I am finding it almost impossible to get back into writing on this blog. Every time I'm about to I think -- I can't start again after silence for months with something as mundane as listing strategies for studying while taking care of a 20-month old. (And I don't mean that these are two things you need to devote time to in your life, but actually during, like taking notes Winter's Tale on construction paper while a toddler scribbles next to you, for example). So as is often the case for me I have various pieces...a post I started...pages in my journal...notes in marker on construction paper...and I can't seem to compile them. I mean literally I can't get them all in the same place at the same time. 

Like right now she is napping in the room where I left the journals and the paper. Petra is right now screaming Mommy, Mommy but she woke up too soon from her nap and I'm hoping she'll go back because otherwise she gets up and she's just cranky and miserable so what is the point? So I'm waiting her out but the sound, not fully drowned out by the now inappropriate Sufjan Stevens Holiday album is making me a bit anxious and I'm afraid it's seeping into a rather manic style of writing.

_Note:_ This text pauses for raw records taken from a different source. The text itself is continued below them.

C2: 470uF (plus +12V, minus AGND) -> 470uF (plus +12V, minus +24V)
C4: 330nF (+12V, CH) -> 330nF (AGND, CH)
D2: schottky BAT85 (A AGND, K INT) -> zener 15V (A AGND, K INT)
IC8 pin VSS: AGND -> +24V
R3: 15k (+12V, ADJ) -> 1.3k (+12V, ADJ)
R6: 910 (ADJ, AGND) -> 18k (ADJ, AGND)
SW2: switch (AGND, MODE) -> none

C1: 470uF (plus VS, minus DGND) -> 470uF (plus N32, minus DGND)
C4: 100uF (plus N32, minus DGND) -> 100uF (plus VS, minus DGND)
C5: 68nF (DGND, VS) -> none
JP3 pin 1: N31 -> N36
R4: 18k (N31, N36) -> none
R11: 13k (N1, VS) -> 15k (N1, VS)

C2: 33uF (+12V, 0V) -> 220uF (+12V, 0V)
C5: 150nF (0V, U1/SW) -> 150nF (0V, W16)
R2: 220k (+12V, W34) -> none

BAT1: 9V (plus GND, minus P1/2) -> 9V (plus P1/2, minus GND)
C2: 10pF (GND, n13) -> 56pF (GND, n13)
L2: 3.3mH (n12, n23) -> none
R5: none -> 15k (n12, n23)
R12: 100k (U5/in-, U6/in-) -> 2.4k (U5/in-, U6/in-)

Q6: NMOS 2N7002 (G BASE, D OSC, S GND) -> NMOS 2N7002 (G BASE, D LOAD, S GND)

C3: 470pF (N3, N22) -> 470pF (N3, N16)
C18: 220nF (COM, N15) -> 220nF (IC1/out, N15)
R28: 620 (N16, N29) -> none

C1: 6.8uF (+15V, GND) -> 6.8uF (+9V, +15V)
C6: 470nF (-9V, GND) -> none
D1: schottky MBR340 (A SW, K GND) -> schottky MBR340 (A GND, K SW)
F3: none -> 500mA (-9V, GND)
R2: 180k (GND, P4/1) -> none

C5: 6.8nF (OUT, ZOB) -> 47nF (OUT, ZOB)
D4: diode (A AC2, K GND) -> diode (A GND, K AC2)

The other day I finally for the first time followed through on my plan from last May to jog from Petra's daycare home. And on the way I was thinking how jogging alone without anything - no headphones, no podcast, no ipod, no running partner, no TV at the gym - is one time you are really forced into contemplation. That can happen with a soundtrack, too, but it's shaped by the soundtrack, whereas without it your thoughts take a more organic path. (The last ten seconds of this song "No One Can Save You From Christmas" sounds like Sigur Rós.) Within a few minutes I was jogging past Arturo's on Houston where I lost my blue sweater after a Kenny's Castaway gig where we first played Return to Guatemala. A few minutes later I passed Carmine street where I lived during 14 years ago with Kara above the UnOppressive Non-Imperialist Bookstore. On the other side are the little parks I played in with Wally last summer in between dropping Petra at daycare before dropping him at the YMCA camp. It was a throwback, to have that time in the playground just the two of us. The MacDougal-Bleeker corner is so depressing. None of the cafes Neeta and I used to love during our winter term are there anymore, and two of the four corners are empty. Next careful not to slip on black ice moved past the cozy top-floor ship-like apartment of my playwright professor from last term, then past Tartine where in spring once I drank rosé with Vince.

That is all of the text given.